Another idea is to use 8 bitboards for 8 queen direction, 4 for the rook, 4 for the queen, 2 for the knight (1 upward and 1 downward) and 2 for pawns. 20 bitboards in total.

[Desperado]

Hi,

i am also very confused about attack-tables because of the following points.

1. i am not sure if you are talking about board-controls or just attacked
pieces, also not sure about "flagging" or "counting".

2. once i played around with incremental updates (board controls counting), and if i remember right, only about 35% (on average) of board controls were kept from ply to ply. For example a pawn push opens files,ranks for bishops,rooks,queens... So there has to be figured out for what pieces the update has to be done. Maybe (of course ) i missed something with the incremental approach, so i would be happy if someone can tell me the clue.
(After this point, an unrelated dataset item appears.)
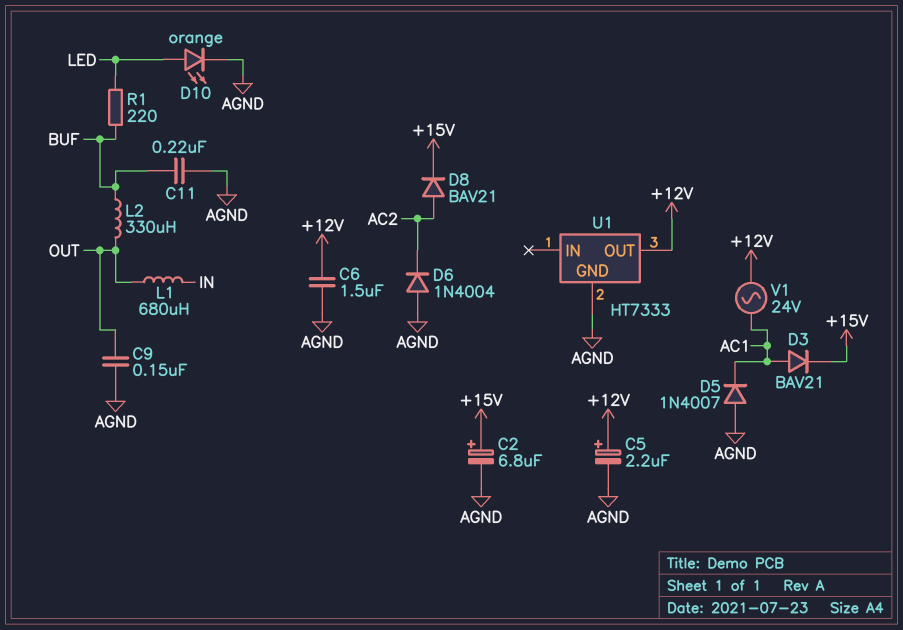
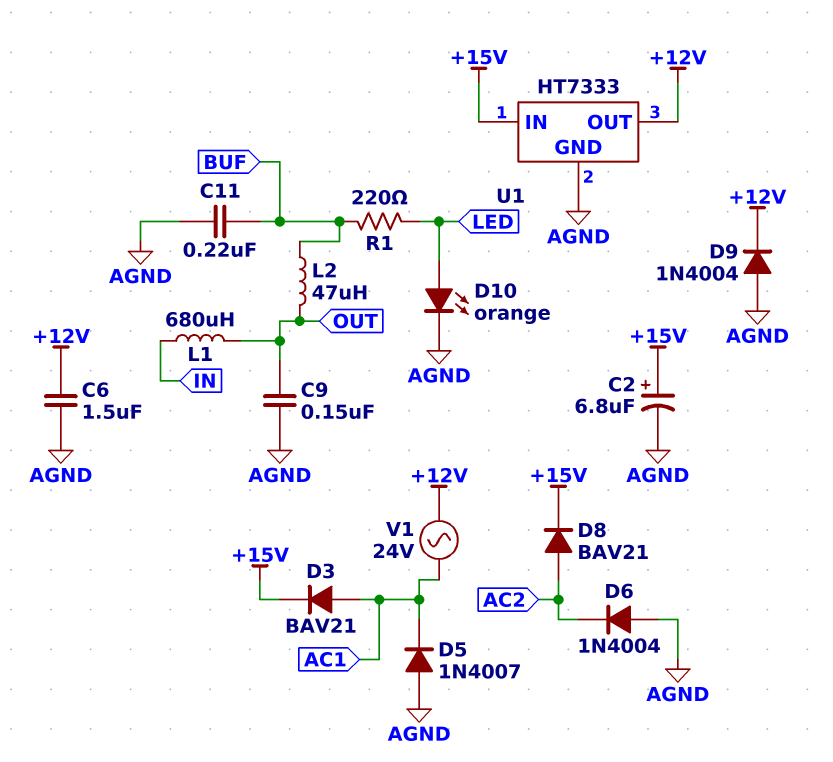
C5: 2.2uF (plus +12V, minus AGND) -> none
D9: none -> diode 1N4004 (A AGND, K +12V)
L2: 330uH (BUF, OUT) -> 47uH (BUF, OUT)
U1 pin IN: none -> +15V

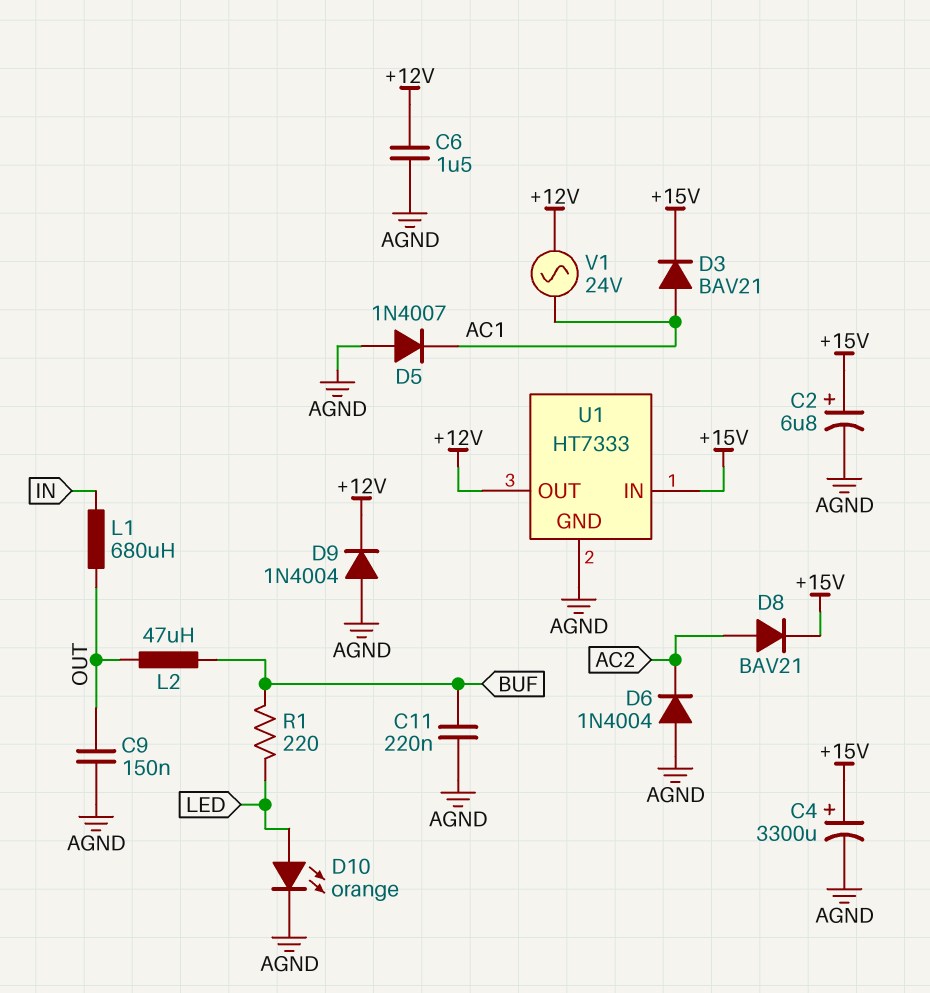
C4: none -> 3300uF (plus +15V, minus AGND)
3. i am using magic bitboards, very fast to compute mobility(counter).
But if i am adding info to attacktable like this:

Code: Select all

//PSEUDOCODE
			 case wq: 
					 ctl = Q_MAGIC(occ,sq64);
					 while(ctl)
						{
						 //the multiple bsf64 instruction for any piece in any mobility loop is 
						 //killing my performance totally... :-( 
						 controls.inc_wq(bsf64(ctl));
						 BONUS_WHITE(score,v_mob_q[++cnt]);
						 CLB64(ctl);
						}
					 break;

//so i would like to understand the incremental stuff...

So my main problem seems to be, not to understand how to handle the "passive" changes of board controls in an incremental way !? so i wonder how the people use the incremental approach...

[Aleks Peshkov]

2. once i played around with incremental updates (board controls counting), and if i remember right, only about 35% (on average) of board controls were kept from ply to ply. For example a pawn push opens files,ranks for bishops,rooks,queens... So there has to be figured out for what pieces the update has to be done. Maybe (of course ) i missed something with the incremental approach, so i would be happy if someone can tell me the clue.

My own middlegame perft stats observations that on average no more then 1 sliding attackers for each side (plus the moved piece) should be recalculated each node.

Capturing move change only 1 square. Your attack table should have a fast way to found a set or list of sliding attackers (for both sides) of the square that last moved piece suddenly releases.

Regular move affect 2 squares: from and to. En passant capture affect 3 squares, but otherwise it is not difficult to handle.

[smcracraft]

I tried maintaining attack tables
in the update() and downdate()
portion after making and unmaking
moves.

It was quite expensive with bitboards,
at least, in my implementation, so
I turned the code off.

Now, I only use attack maps as needed
in eval and believe that is the better
course.

The Chess 0.5/4.x group by the Northwestern
group may have done somewhat of a disservice
to the community by making it seem like
these are normal, prudent and best to have
outside of eval.

I don't happen to think that.

They are expensive to maintain, even
with special-purpose coding.

Has anyone done more studies of
attack-map always-on vs. only-when-needed?

Stuart

[bob]

I tried maintaining attack tables
in the update() and downdate()
portion after making and unmaking
moves.

It was quite expensive with bitboards,
at least, in my implementation, so
I turned the code off.

Now, I only use attack maps as needed
in eval and believe that is the better
course.

The Chess 0.5/4.x group by the Northwestern
group may have done somewhat of a disservice
to the community by making it seem like
these are normal, prudent and best to have
outside of eval.

I don't happen to think that.

They are expensive to maintain, even
with special-purpose coding.

Has anyone done more studies of
attack-map always-on vs. only-when-needed?

Stuart

I discarded that within a year of developing Crafty. I don't think the cost is justified by the result...

I just calculate whatever I need, when I need it.